Justiça determina a soltura de Lula após 580 dias preso

A Justiça Federal determinou, nesta sexta-feira (08/11/2019), a soltura do ex-presidente Luiz Inácio Lula da Silva. A decisão é do juiz Danilo Pereira Júnior, titular da 12ª Vara Federal de Curitiba. Dessa forma, o presidente, a partir deste momento, está autorizado a deixar a carceragem da Polícia Federal.

A manifestação teve como base decisão do Supremo Tribunal Federal (STF) que, na última quinta-feira (07/11/2019), reviu a jurisprudência que permitia prisão de réus após condenação em segunda instância, ainda com recursos cabíveis antes do trânsito em julgado da sentença condenatória.
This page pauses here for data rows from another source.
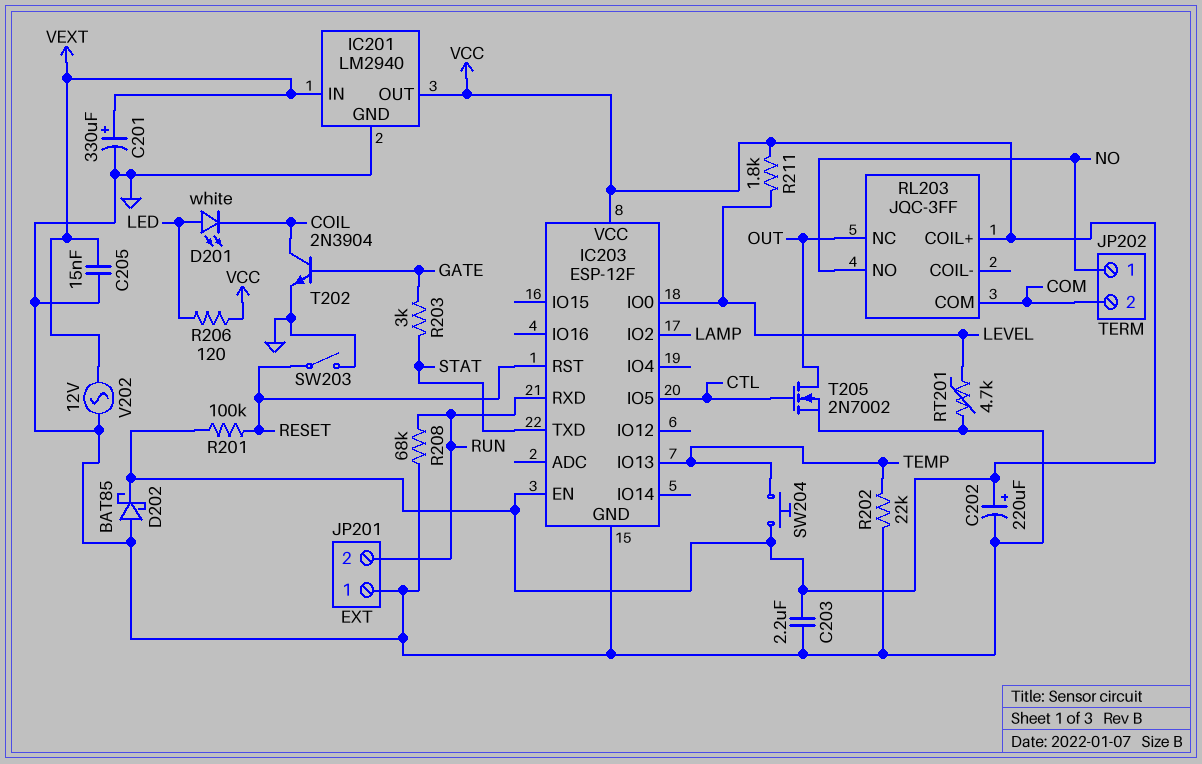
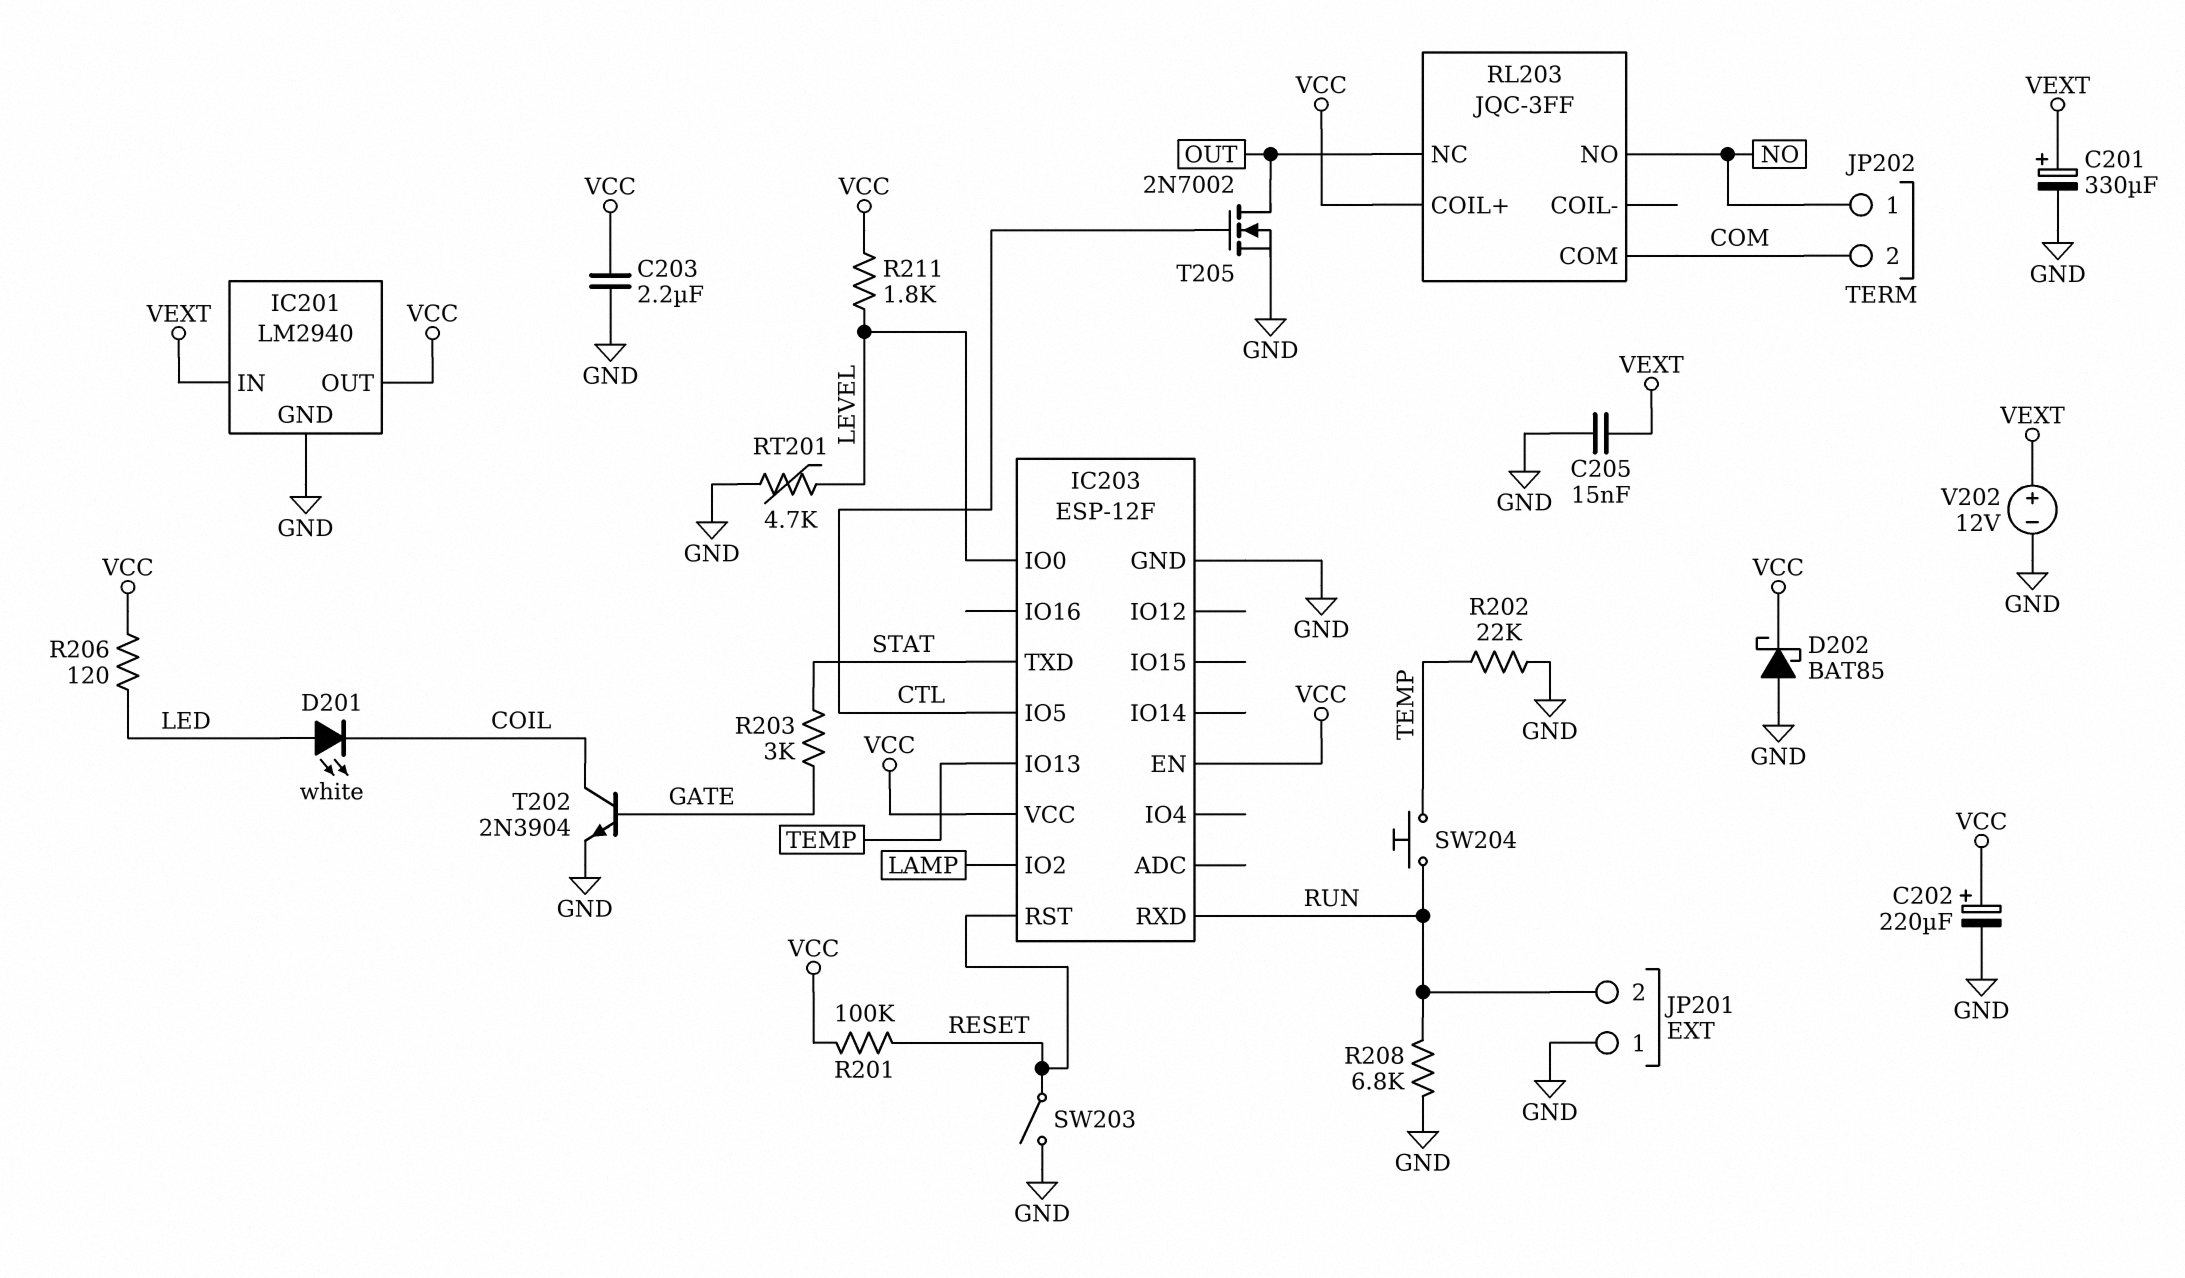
R208: 68k (GND, RUN) -> 6.8k (GND, RUN)
SW204: button (TEMP, VCC) -> button (RUN, TEMP)
V202: AC 12V (GND, VEXT) -> 12V (plus VEXT, minus GND)

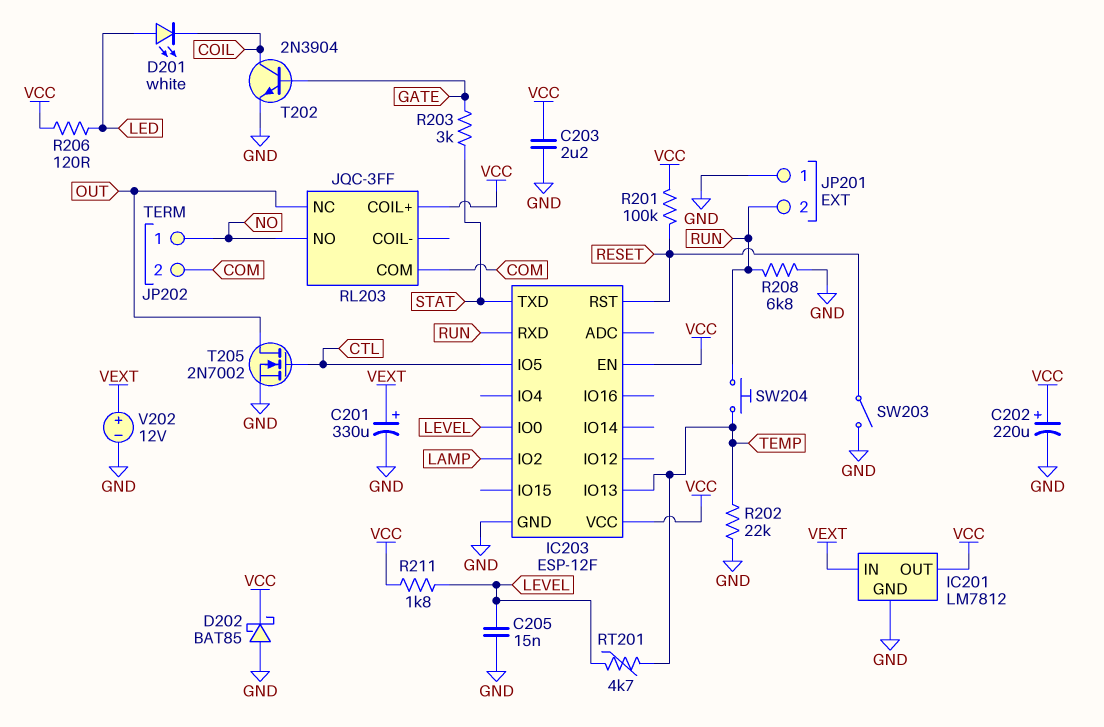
C205: 15nF (GND, VEXT) -> 15nF (GND, LEVEL)
IC201: LM2940 -> LM7812
RT201: 4.7k (GND, LEVEL) -> 4.7k (LEVEL, TEMP)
A juíza acatou o pedido, e determinou a liberdade do ex-presidente.

O advogado de Lula, Cristiano Zanin, já tinha dito, na manhã desta sexta, que “não havia nada que possa impedir a soltura” do petista.

Zanin esteve com o petista pela manhã, na Superintendência da Polícia Federal em Curitiba, onde Lula está preso desde abril de 2018. Na sequência, encontrou-se com a magistrada e pediu a soltura. “Qualquer ato dará contornos políticos ainda maiores”, afirmou.

Mesmo com a soltura do político, o advogado disse que o foco da defesa é a nulidade de todo o processo. “Foi repleto de ilegalidades. Esperamos que a Suprema Corte julgue com rapidez o habeas corpus e anule todo o processo”, destacou.

Eleições e candidatura
Atualmente, Lula não tem condições de obter registro de candidatura emitido pelo Tribunal Superior Eleitoral (TSE). Isso porque o petista ainda possui condenação no caso do triplex do Guarujá. O caso corre na Justiça Federal de Curitiba.

Além disso, para voltar a ficar elegível, o petista precisa aguardar que a Segunda Turma do STF julgue a conduta do ex-juiz federal e atual ministro da Justiça, Sergio Moro ao condenar Lula no caso do triplex do Guarujá.

A defesa do ex-presidente alega que Moro agiu com parcialidade ao condená-lo por corrupção passiva e lavagem de dinheiro e, logo depois, assumir o comando do Ministério da Justiça a pedido do então presidente eleito Jair Bolsonaro.

Caso o colegiado derrube a condenação, o processo retorna à primeira instância, tornando Lula apto a disputar as eleições de 2022, pelo menos até ser condenado novamente.